We’re told that today has enough trouble to deal with WITHOUT us borrowing trouble from tomorrow. We can plan for tomorrow (we are, in fact, encouraged to do so), but we can’t control it. We may be able to prepare for tomorrow — in our resources, in ourselves — but we can’t avoid it. We cannot CHANGE tomorrow because we’re not there yet. We can ONLY change TODAY, because today is all we have. THIS MOMENT is all we have.
That’s what Jesus was telling us. To “worry” about tomorrow — to dread, to be anxious over, to focus our energies, our thoughts, our lives on the future — is to STOP living TODAY. We may never even live to SEE tomorrow, so to sacrifice today for a tomorrow that we may never have is to sacrifice in vain.
But Christ has called us OUT of that. He calls us to trust in God, that GOD has tomorrow in His hands as certainly as my parents had the bills and the groceries in their hands… as MY kids trust that I have OUR household bills and groceries in MY hands. I didn’t dread an empty table, because I knew my parents would have something on it. My kids don’t dread an empty table, because they know I will have something on it — even if it’s Ramen noodles and PB&J. The child doesn’t worry about the bills or the groceries because, ultimately, they are out of his control. If the lights are out, he’ll just have to suffer the darkness. If the heat is out, he’ll just have to huddle closer under the covers. If the table is empty, he’ll just have to suffer that crust of bread that his Daddy gives up for his sake. He does all these things because even though he, the child, cannot change things, Mommy and Daddy CAN, and if given the chance, they will.

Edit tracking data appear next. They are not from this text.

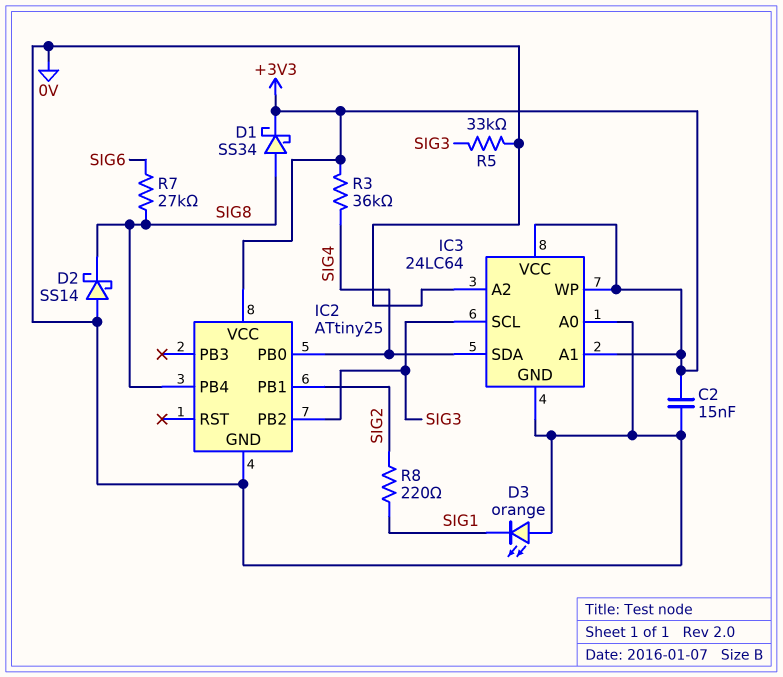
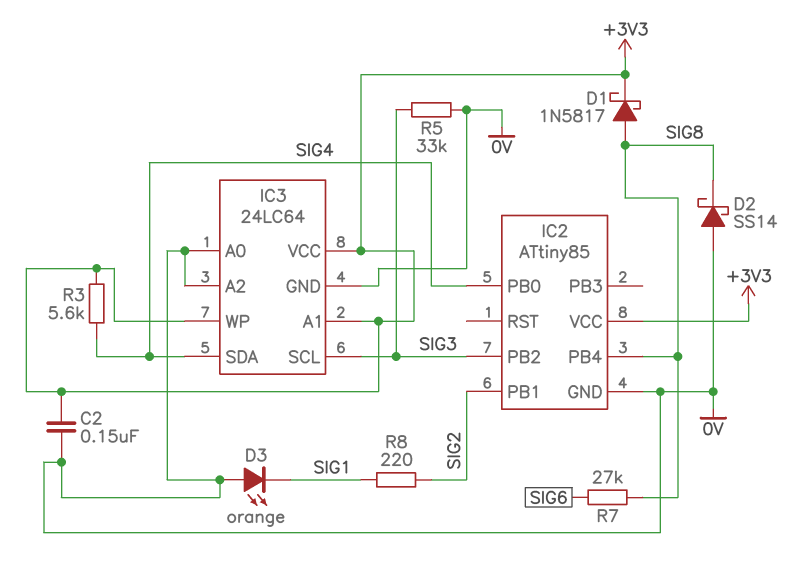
C2: 15nF (+3V3, 0V) -> 150nF (+3V3, 0V)
D1: schottky SS34 (A SIG8, K +3V3) -> schottky 1N5817 (A SIG8, K +3V3)
IC2: ATtiny25 -> ATtiny85
R3: 36k (+3V3, SIG4) -> 5.6k (+3V3, SIG4)

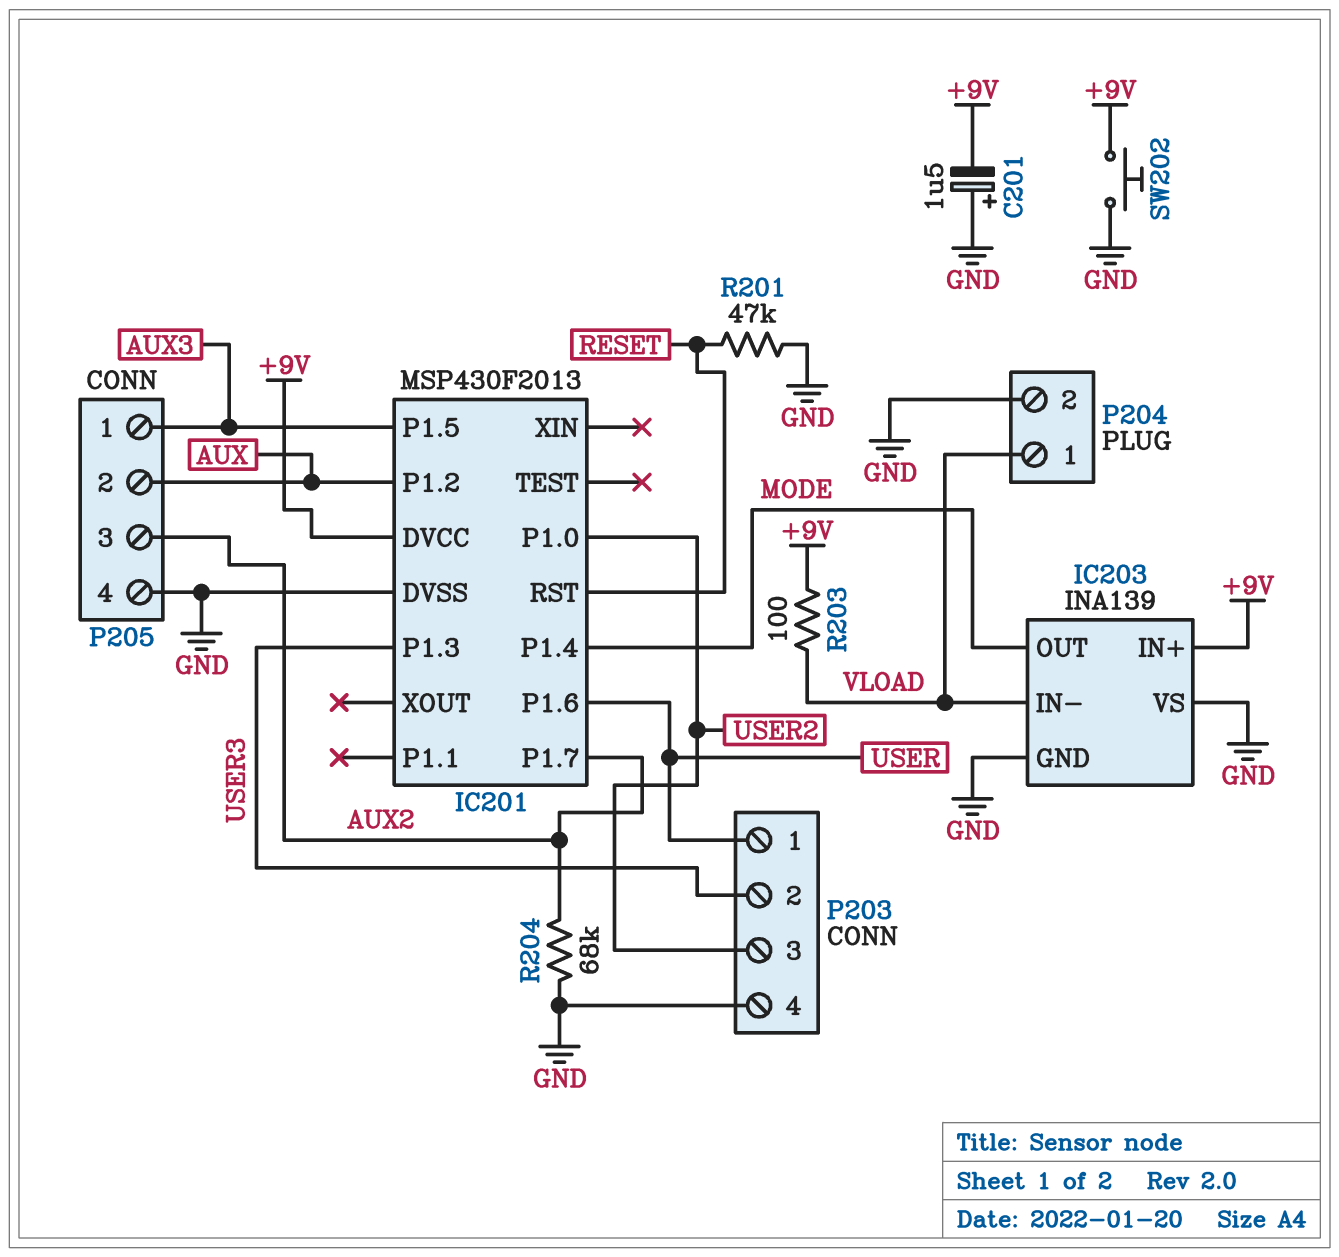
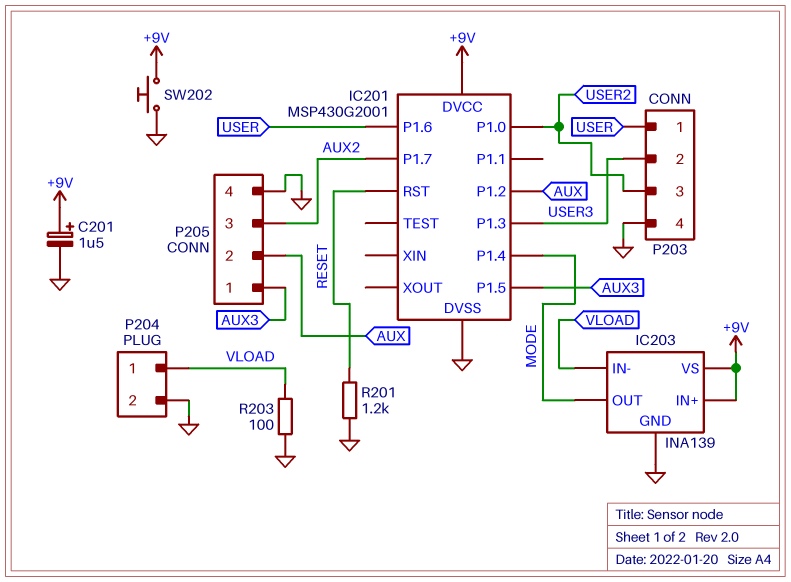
C201: 1.5uF (plus GND, minus +9V) -> 1.5uF (plus +9V, minus GND)
IC201: MSP430F2013 -> MSP430G2001
IC203 pin VS: GND -> +9V
R201: 47k (GND, RESET) -> 1.2k (GND, RESET)
R203: 100 (+9V, VLOAD) -> 100 (GND, VLOAD)
R204: 68k (AUX2, GND) -> none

Matthew 6:33 — But seek ye first the kingdom of God, and His righteousness; and all these things shall be added unto you.
The child may not like today, but he doesn’t dread tomorrow, because he lives with this confidence. THIS is the confidence that we have been called to in Christ — the knowledge that GOD will handle the things that WE cannot control. We might plan for tomorrow, and prepare, and educate ourselves on what to expect, but we’re commanded not to worry about it… because tomorrow is not today. Tomorrow is still on the other side of the horizon, in a place where our hands cannot reach… but God’s can. TODAY is in our grasp. THIS MOMENT is ours to decide what to do, and God tells us exactly what He WANTS us to do with it — seek first, run after, pursue, chase down the kingdom of God, and His righteousness. As David tells us in the Psalms, “This is the day that the Lord has made. I will rejoice and be glad in it.”
Tomorrow is a reality. Tomorrow is out there, somewhere. But we’re not called to live in tomorrow, to worry about tomorrow, to dread tomorrow. We’re called to be present in today, to live today as if today is all we have… because it is. Yesterday is written in stone. Tomorrow may never get here. Even if we live forever, today is the only day that we have.